Prof Douglas J. Paul > Quantum Technology

Silicon Nanowire Quantum Dots for Current Standards and Qubits

We have developed an 8 nm diameter silicon nanowire process which has been used to produce sensors, transistors and quantum dots which form the basis of current standards and qubits.


Current standards: We are developing single quantum dot nanowire devices using two wrap around gates which will be a turnstyle to single electrons. By running one of the gates at a frequency f, the current, I through the device is the electron charge, q times the frequency which produces a current standard with I = qf. We are working with NPL and NIST to develop a lot temperature current standard without the need for any magnetic field. By scaling the device down so the quantum dot is of order of 10 nm or less, we are aiming to produce a current standard that could work at room temperature. The vision is to produce single chip current standards that could be integrated into current meters and other scientific or consumer products to allow them to be self-calibrated to the integrated standard.

Qubits: We are working with groups at Oxford, Cambridge and UCL to produce multiple quantum dots with a range of control gates and readout devices to form charge and spin qubits.


Germanium on Silicon Single Photon Avalanche Detectors (SPADs)

We have been working with Gerald Buller's group at Heriot-Watt University and we jointly produced the first Geiger mode Ge on Si single photon avalanche detectors (SPADs) at 1310 nm and 1550 nm.

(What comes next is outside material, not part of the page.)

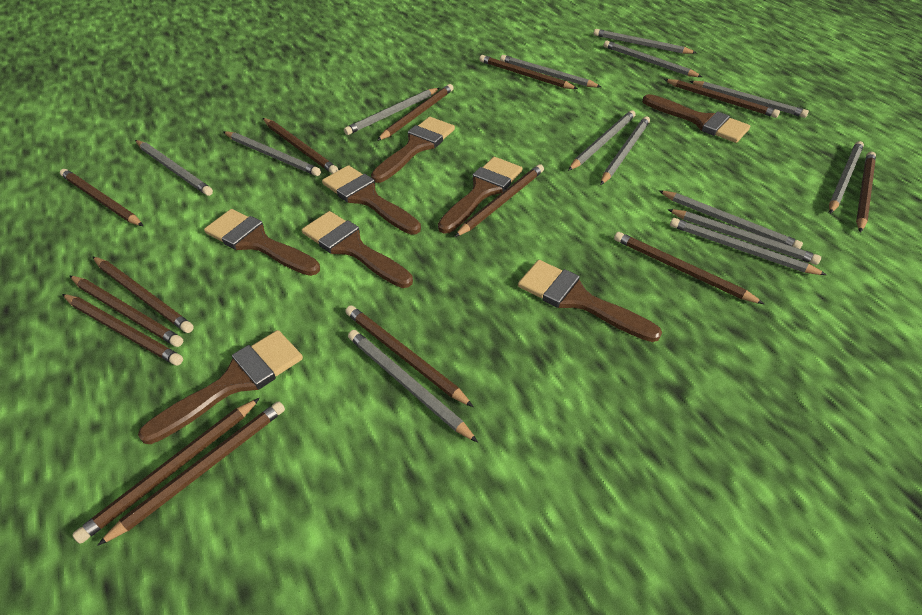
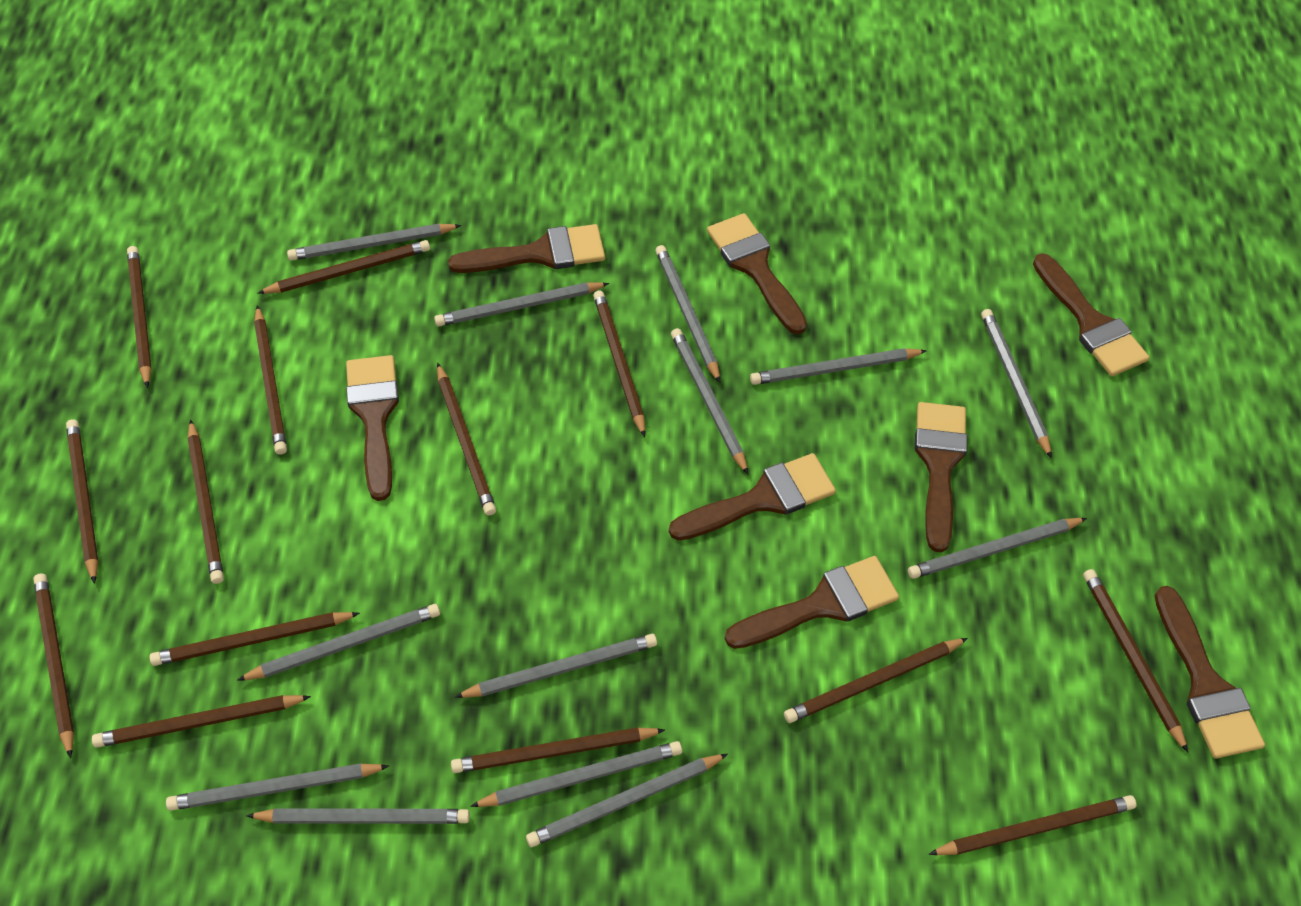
grey pencil: 14 -> 13

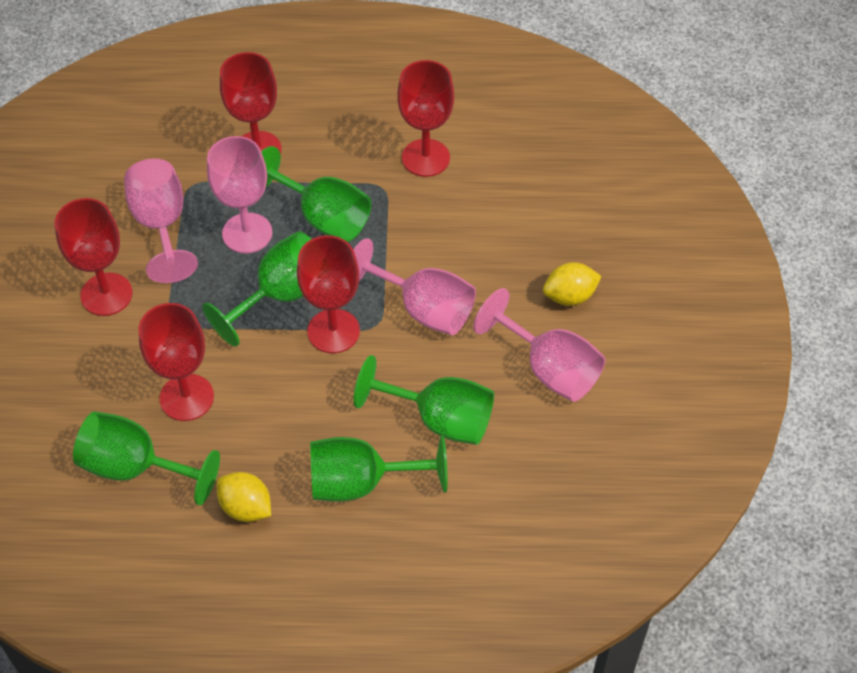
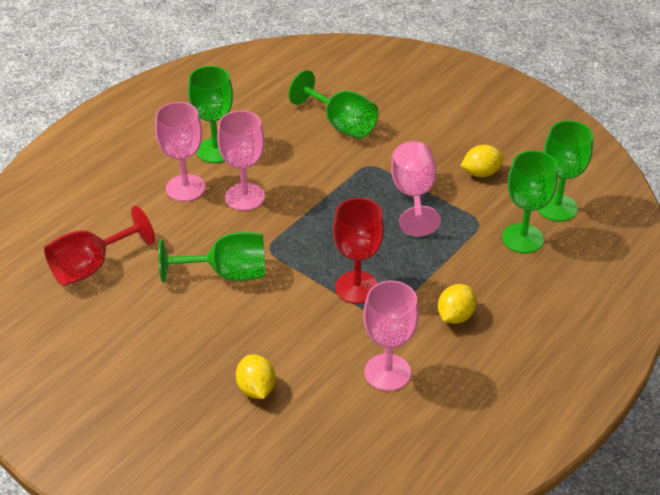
red goblet: 5 -> 2
yellow lemon: 2 -> 3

Single photon detectors are key devices for quantum enhanced imaging, quantum optics, quantum communications and a number of photonic based quantum simulation and computing schemes. Commercial InGaAs SPADs are expensive and it is difficult to see them become cheap enough for consumer applications. As part of the QuantiC Quantum Technology Hub, we are therefore developing far cheaper Ge on Si SPADs which could be integrated into Si photonic circuits or build into large imaging arrays. Key markets are for automotive and autonomous vehicle rangefinding, squeezed light imaging and quantum communications.


Miniature Cold Atom Technology for Atomic Clocks, Quantum Navigators and Magnetometers

We are part of the UK Quantum Technology Hub for Sensors and Metrology with the aim of developing DFB lasers and miniature components for cold atom systems. The ultimate vision is to develop single chip cold atom systems.

DFB Lasers

Glasgow has a long history in photonics and lasers and the companies spun out from the University are responsible for manufacturing a significant percentage of the lasers used in telecoms and datacentres globally. We are developing narrow linewidth, fibre-coupled DFB lasers for cold atom systems and in particular Rb. We are also involved in developing integrated locking technology and grating magneto optical traps in miniature vacuum cells with collaborators from the Universities of Strathclyde and Birmingham along with Kelvin Nanotechnology, M Squared Lasers, Optocap and TMD. Below are examples of fibre coupled 780.241 nm DFB lasers operating at 20oC and grating MOTs produced in the James Watt Nanofabrication Centre at Glasgow and published in Nature Nanotechnology 8, 321 (2013): doi: 10.1038/nnano.2013.47.



MEMS Gravimeter

We have been working with Giles Hammond and colleagues in the Institute for Gravitational Research to develop miniature MEMS gravimeters using the same technology that produces the gyroscope in smart phones.

MEMS Gravimeter

Gravimeters measure the change in gravity using Newton's law of gravity. The device is a mass on a spring using silicon for both. The gravitational force is proportional to the product of the mass of the object being measured and the mass of the gravimeter proof mass divided by the square of the distance between the devices. Such gravimeters are used to characterise geological strata which are used for oil and gas prospecting, detecting sink holes, detecting old mines and for imaging greenfield and brownfield building sites to identify anomalies. We have developed a 12 mm x 12 mm x 0.2 mm MEMS gravimeter chip using anti-springs to reduce the resonant frequency to 1.8 Hz which significantly increases the sensitivity and stability over MEMS accelerometers. Our first MEMS gravimeter achieved 40 µGal/√Hz (about 40 ng/√Hz) which allowed the earth tides to be measured and we are presenting engineering a field portable demonstrator.


Silicon Quantum Photonics Platform

We are developing a range of components including beam splitters, waveplates, single photon detectors, χ(2) mixers, χ(3) mixers, high-Q microdisk and racetrack cavities and plasmonic antennas to allow integrated silicon quantum photonic circuits to be achieved.


We have already demonstrated the use of strain to engineer the non-linear properties of Ge and We have also used Ge on Si plasmonic antenna to both amplify mid-infrared radiation for chemical sensing and to down-convert and up convert light using the strong χ(3) non-linearity. A range of single photon and broadband mid-infrared detectors are in development which should provide a platform technology for Silicon Quantum Photonics.